Projeto de Lei do deputado Ismael Crispin garante avanço na regularização ambiental em Rondônia

Projeto de Lei do deputado Ismael Crispin garante avanço na regularização ambiental em Rondônia

Proposta tem veto derrubado e estabelece normas complementares garantindo mais segurança jurídica aos produtores.

O deputado estadual Ismael Crispin durante sessão plenária na Assembleia Legislativa de Rondônia (Foto: Rafael Oliveira I Secom ALE/RO)

Porto Velho, RO - Durante sessão extraordinária realizada na última terça-feira (20), a Assembleia Legislativa de Rondônia (ALE-RO) derrubou o veto total ao Projeto de Lei nº 1.064/2025, de autoria do deputado estadual Ismael Crispin (PP), que estabelece normas complementares ao Programa de Regularização Ambiental (PRA) no estado.

A proposta foi elaborada com base no Código Florestal Brasileiro e trata exclusivamente da recomposição ambiental. O texto não autoriza desmatamento, não permite supressão vegetal e não fragiliza a proteção ao meio ambiente, ao mesmo tempo em que busca garantir segurança jurídica aos produtores rurais e adequar a legislação à realidade de municípios com grande percentual de áreas preservadas.

Ao defender o projeto em Plenário, Ismael Crispin foi enfático ao destacar a constitucionalidade da matéria.
“Estamos falando de matéria ambiental, que é de competência concorrente. Portanto, há possibilidade de apresentação e discussão nesta Casa.

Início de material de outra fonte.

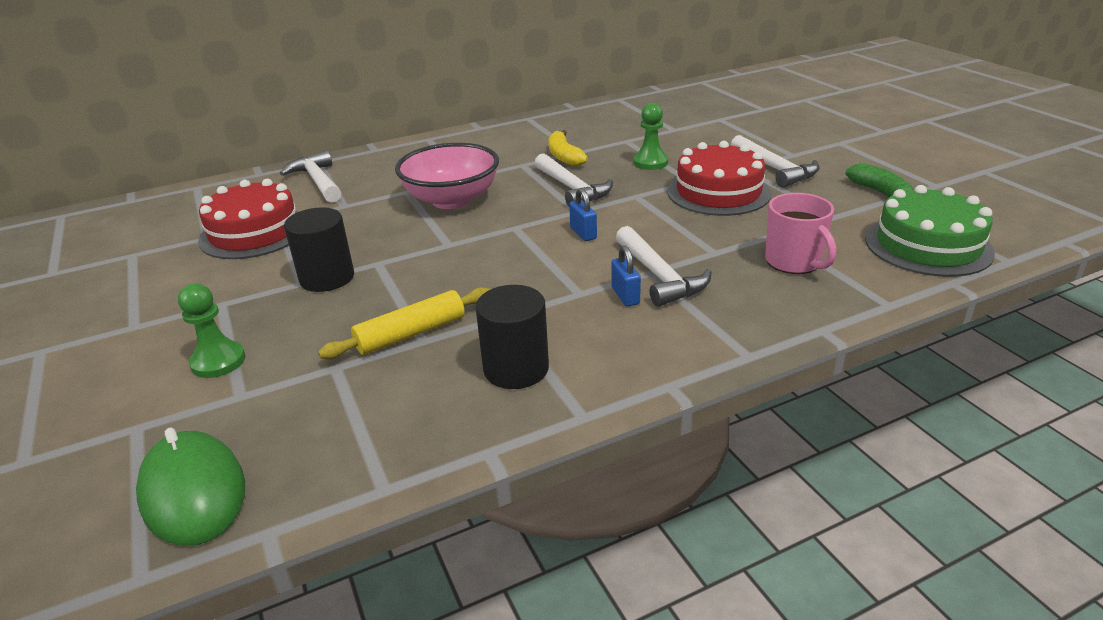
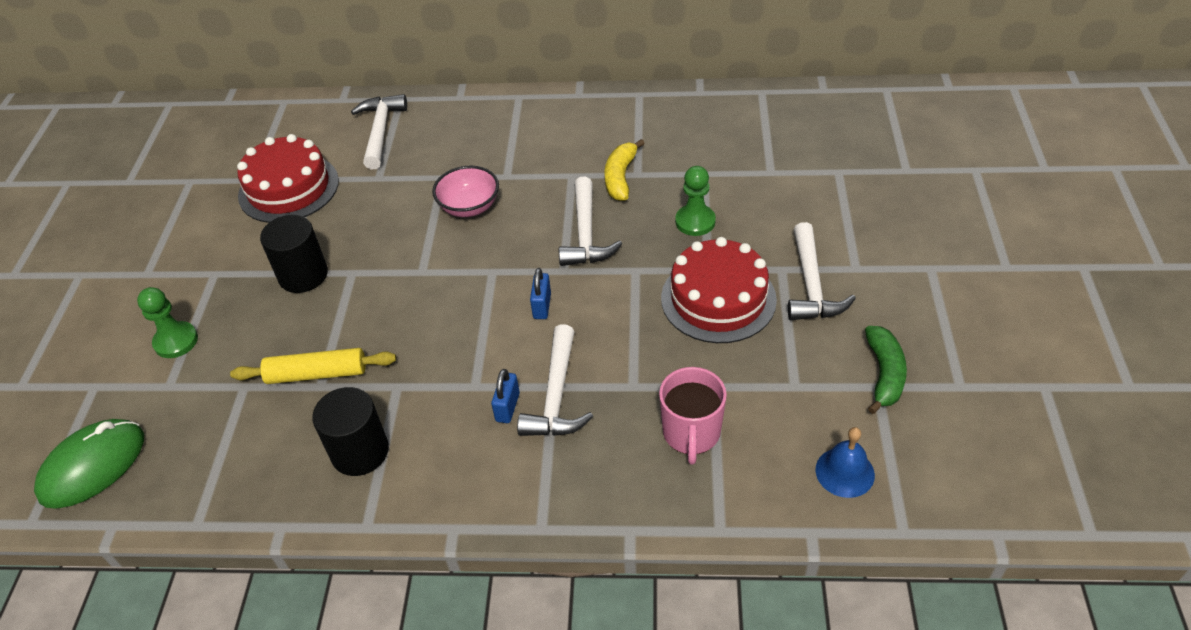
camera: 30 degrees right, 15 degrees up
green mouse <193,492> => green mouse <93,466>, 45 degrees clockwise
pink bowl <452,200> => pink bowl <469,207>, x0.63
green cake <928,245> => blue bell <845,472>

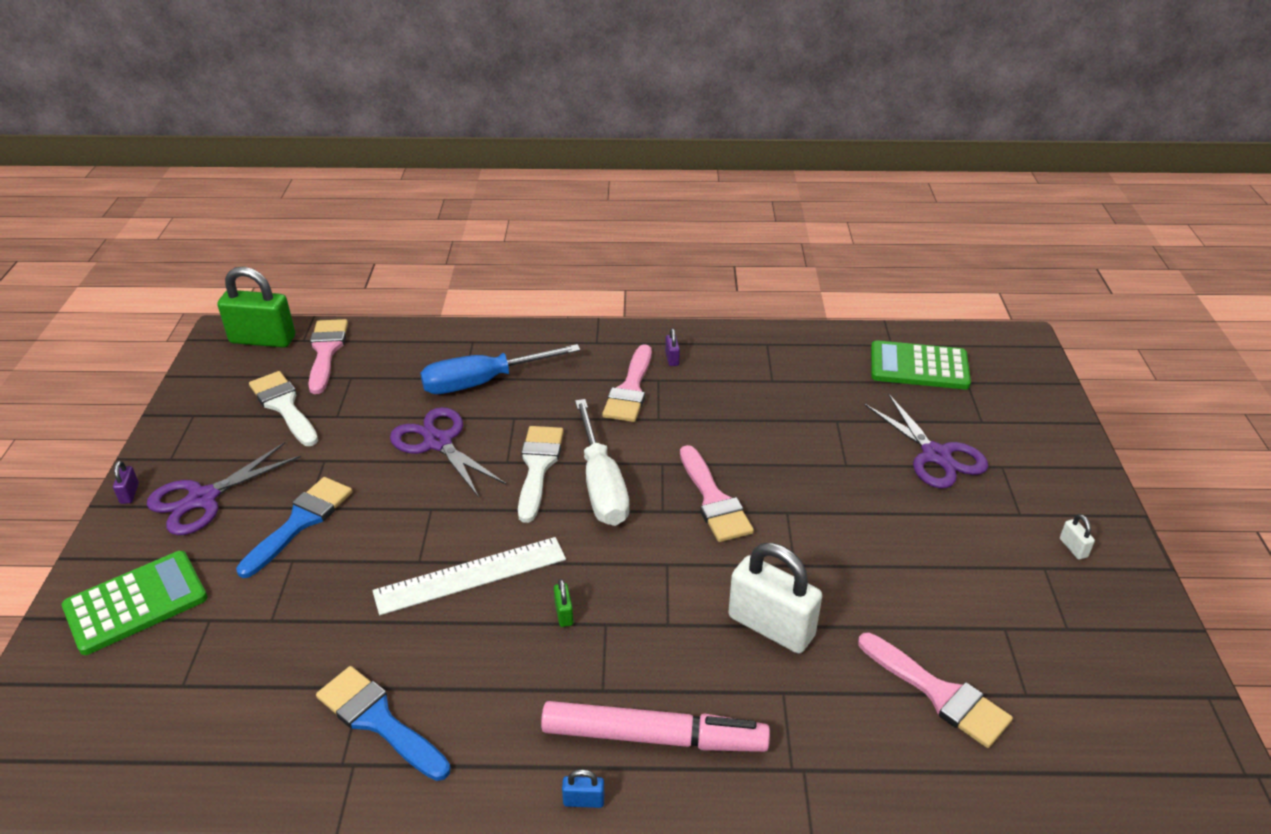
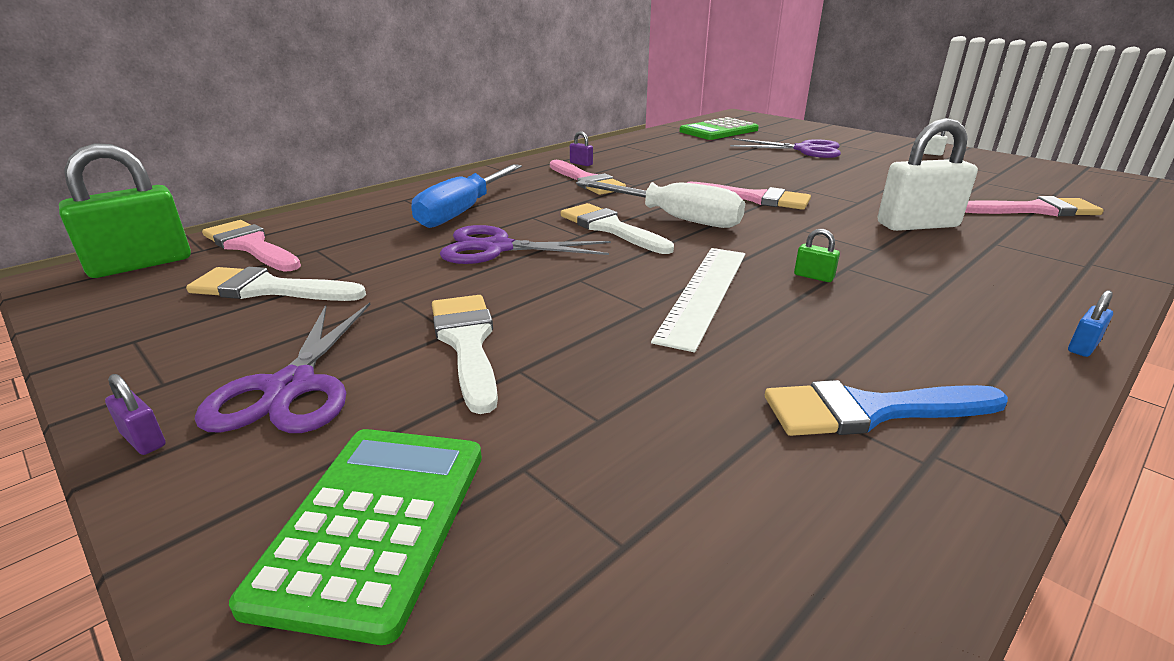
camera: 45 degrees left, 10 degrees down
blue brush <300,522> => white brush <467,343>
pink marker <654,737> => nothing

A Procuradoria-Geral do Estado analisou o projeto e concluiu que não há inconstitucionalidade formal nem material”, afirmou.

O parlamentar explicou que o projeto atua como norma complementar ao Código Florestal, com foco na realidade específica de Rondônia, estado que possui cerca de 80% do território composto por áreas de reserva ambiental.
“O Código Florestal já trata desse tema. O que estamos fazendo é complementar a legislação para municípios que têm grandes áreas de reservas e terras indígenas, como Guajará-Mirim, onde mais de 50% do território já é área protegida”, destacou.

Ismael Crispin também reforçou que o texto não abre qualquer brecha para novos desmatamentos.
“Aqui não se fala em possibilidade de desmatamento ou supressão vegetal. O projeto trata exclusivamente de recomposição ambiental”, ressaltou.

De forma didática, o deputado exemplificou a aplicação da norma.
“Se um produtor derrubou 10 alqueires e tinha obrigação de manter oito, ele não precisa recompor 80% novamente. De acordo com o Código Florestal e com o que estamos votando, ele pode fazer a recomposição de 50%, sempre respeitando a legislação federal”, explicou.

Outro ponto rebatido pelo parlamentar foi o argumento de ausência de interesse público.
“O parecer afirma que não há interesse público, e eu discordo. Pode não haver interesse da máquina do Estado, mas interesse público há. Quem precisa dessa recomposição está em municípios como Guajará-Mirim, Alvorada do Oeste, São Francisco do Guaporé e Espigão do Oeste, e essas pessoas sabem da importância dessa matéria”, afirmou.

Com a derrubada do veto pelo plenário, o projeto segue para consolidação, sendo considerado pelo autor e aliados como um marco para a política de regularização ambiental em Rondônia, conciliando proteção ambiental, segurança jurídica e a realidade socioeconômica do estado.